Monte Carlo estimator
Given M gradient samples \nabla f(x_1), \ldots, \nabla f(x_M) stacked into an (M, d) matrix, the estimator is:
\tilde{C} = \frac{1}{M} \sum_{j=1}^{M} (\nabla f_j)(\nabla f_j)^T
Eigendecomposed via nalgebra::SymmetricEigen at cost O(d^3 + M d^2).
Active-dimension detection
The largest-gap heuristic: k = \operatorname{argmax}_j (\lambda_j / \lambda_{j+1}). A perfect gap (\lambda_{j+1} \leq 10^{-12} \lambda_{\max}) commits k immediately — this handles ridge functions and low-rank models deterministically.
Optional gap_threshold: require the ratio to exceed a caller-specified threshold t > 1 before accepting a gap. If no ratio qualifies, k = d (all directions retained).
Code
use salib::surrogate::compute_active_subspace;
// gradients: (M, d) matrix of sampled gradients
let result = compute_active_subspace(
gradients.view(),
None, // gap_threshold: use default heuristic
).unwrap();
println!("Active dimension: {}", result.k_active);
println!("Eigenvalues: {:?}", result.eigenvalues);
// Leading eigenvectors define the active subspace:
// result.eigenvectors columns 0..k_active
Verify on ridge function f(\mathbf{x}) = \mathbf{a}^T \mathbf{x} with \mathbf{a} = (3, 0, 4) (M = 50):
Eigenvalue Value Interpretation \lambda_1 25.0 = \|\mathbf{a}\|^2 \lambda_2 0.0 Numerically zero \lambda_3 0.0 Numerically zero k_{\text{active}} = 1. Leading eigenvector = \pm \mathbf{a} / \|\mathbf{a}\|. Rank-1 gradient covariance recovered exactly.

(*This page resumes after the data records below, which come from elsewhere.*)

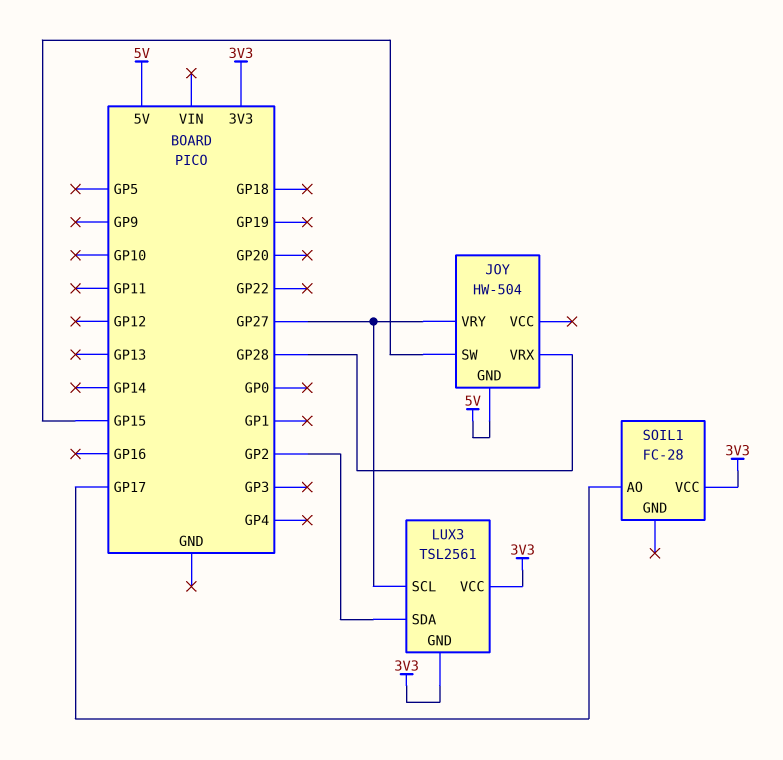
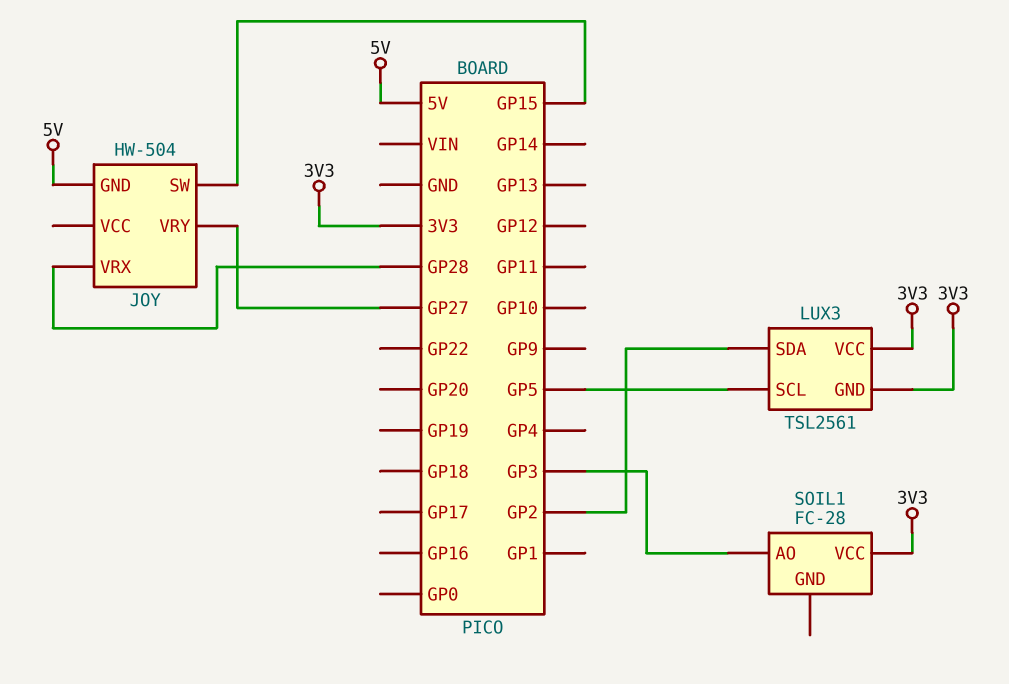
LUX3 pin SCL: GP27 -> GP5
SOIL1 pin AO: GP17 -> GP3

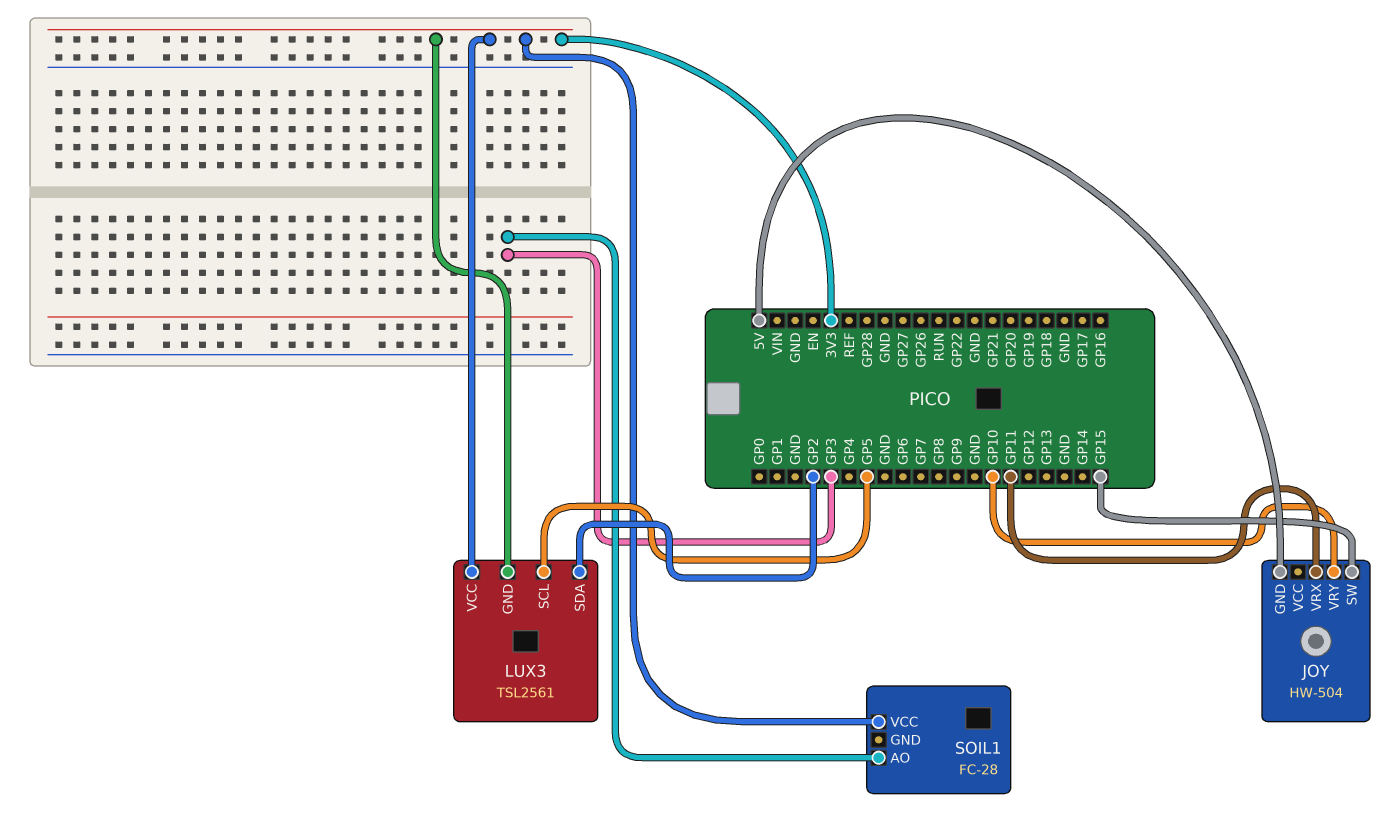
JOY pin VRX: GP28 -> GP11
JOY pin VRY: GP27 -> GP10

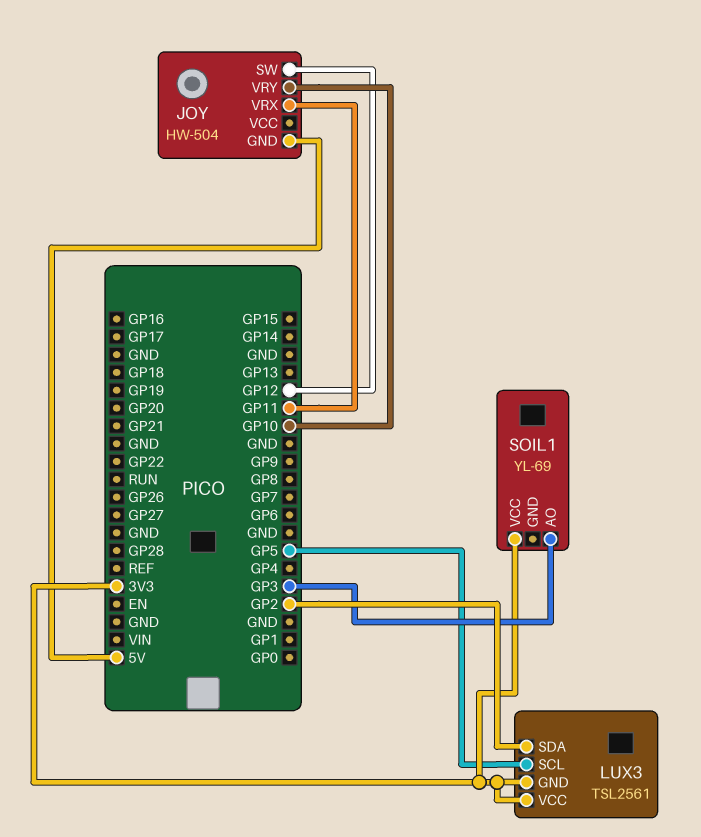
JOY pin SW: GP15 -> GP12
SOIL1: FC-28 -> YL-69

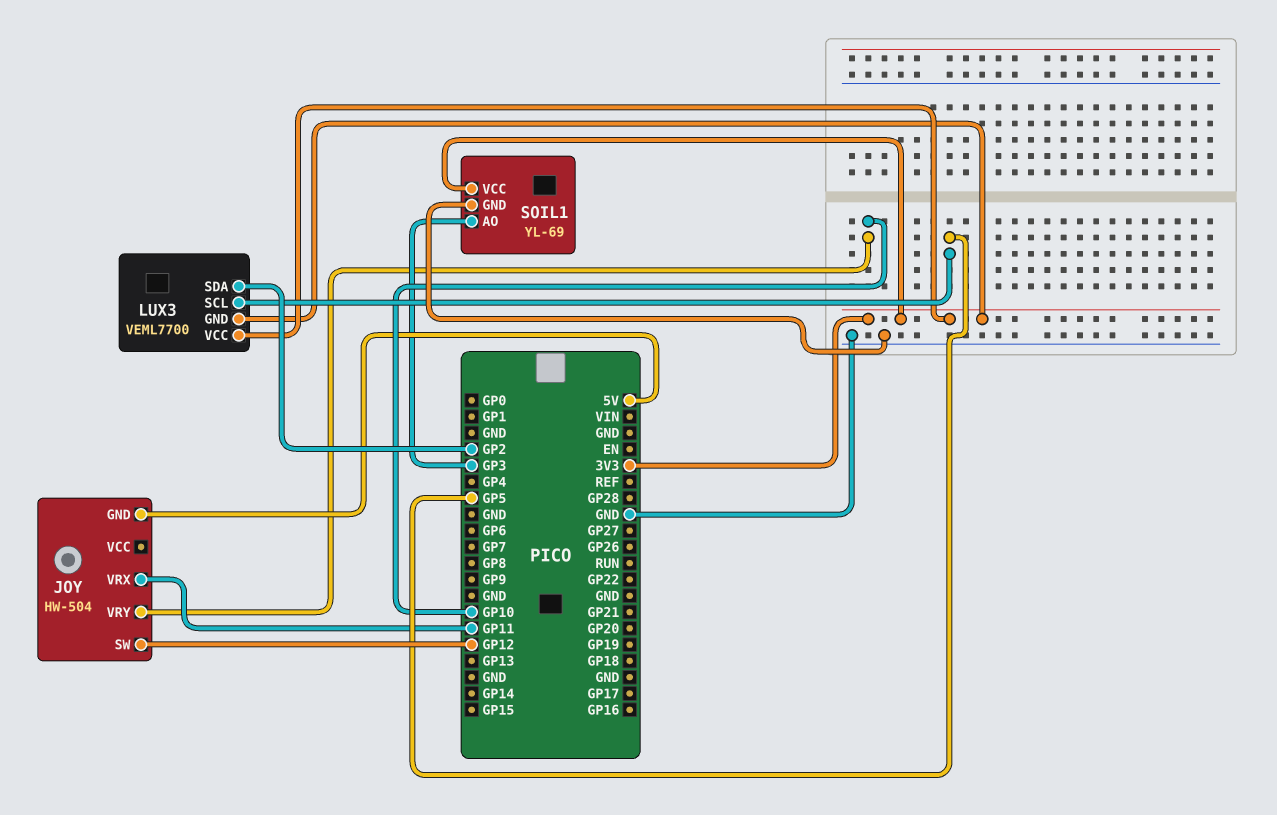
LUX3: TSL2561 -> VEML7700
SOIL1 pin GND: none -> GND

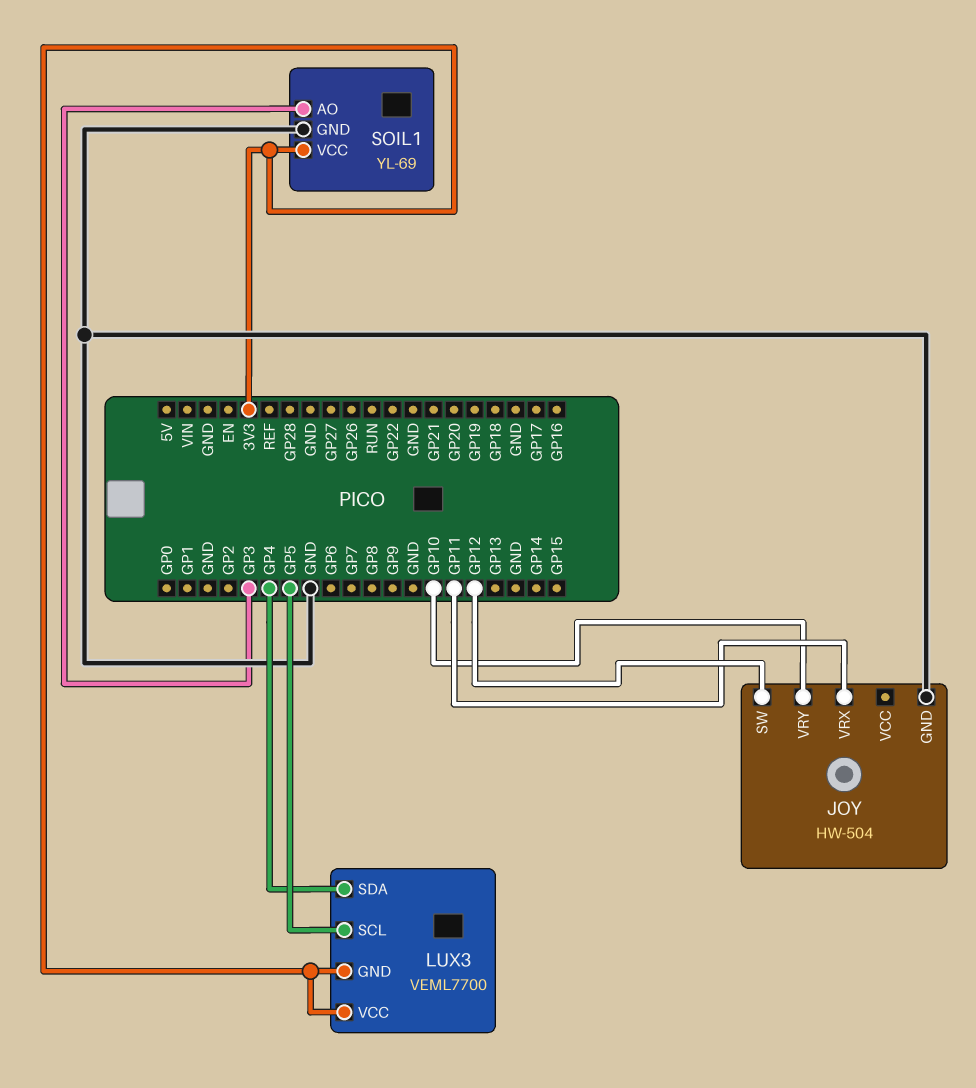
JOY pin GND: 5V -> GND
LUX3 pin SDA: GP2 -> GP4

When to use: High-dimensional inputs (d > 10) where you suspect the model really depends on a few linear combinations of the inputs. Active subspaces identify those combinations and their relative importance. Pair with DGSM or surrogate methods — the gradient samples serve double duty.
Choosing among surrogates
| Method | Produces | Cost | Best for |
|---|---|---|---|
| Full PCE | S_i, S_{Ti} (analytic) | O(P^3 + NP) | Moderate d and p, smooth models, N \gg P |
| Sparse PCE | S_i, S_{Ti} (analytic) | O(K \cdot NP) for K steps | Large basis (P \gg N), sparse coefficient structure |
| HDMR | S_i, S_{ij}, S_{Ti}, order fractions | Full PCE + grouping | Interaction structure analysis |
| Active Subspaces | Dominant directions, eigenvalue spectrum | O(d^3 + Md^2) | Dimension reduction, d > 10 |
Start with sparse PCE if d \cdot p is large. Use full PCE when N is generous relative to P. Add HDMR when you need pairwise interaction indices. Use active subspaces when you want to reduce the input dimension before fitting any surrogate.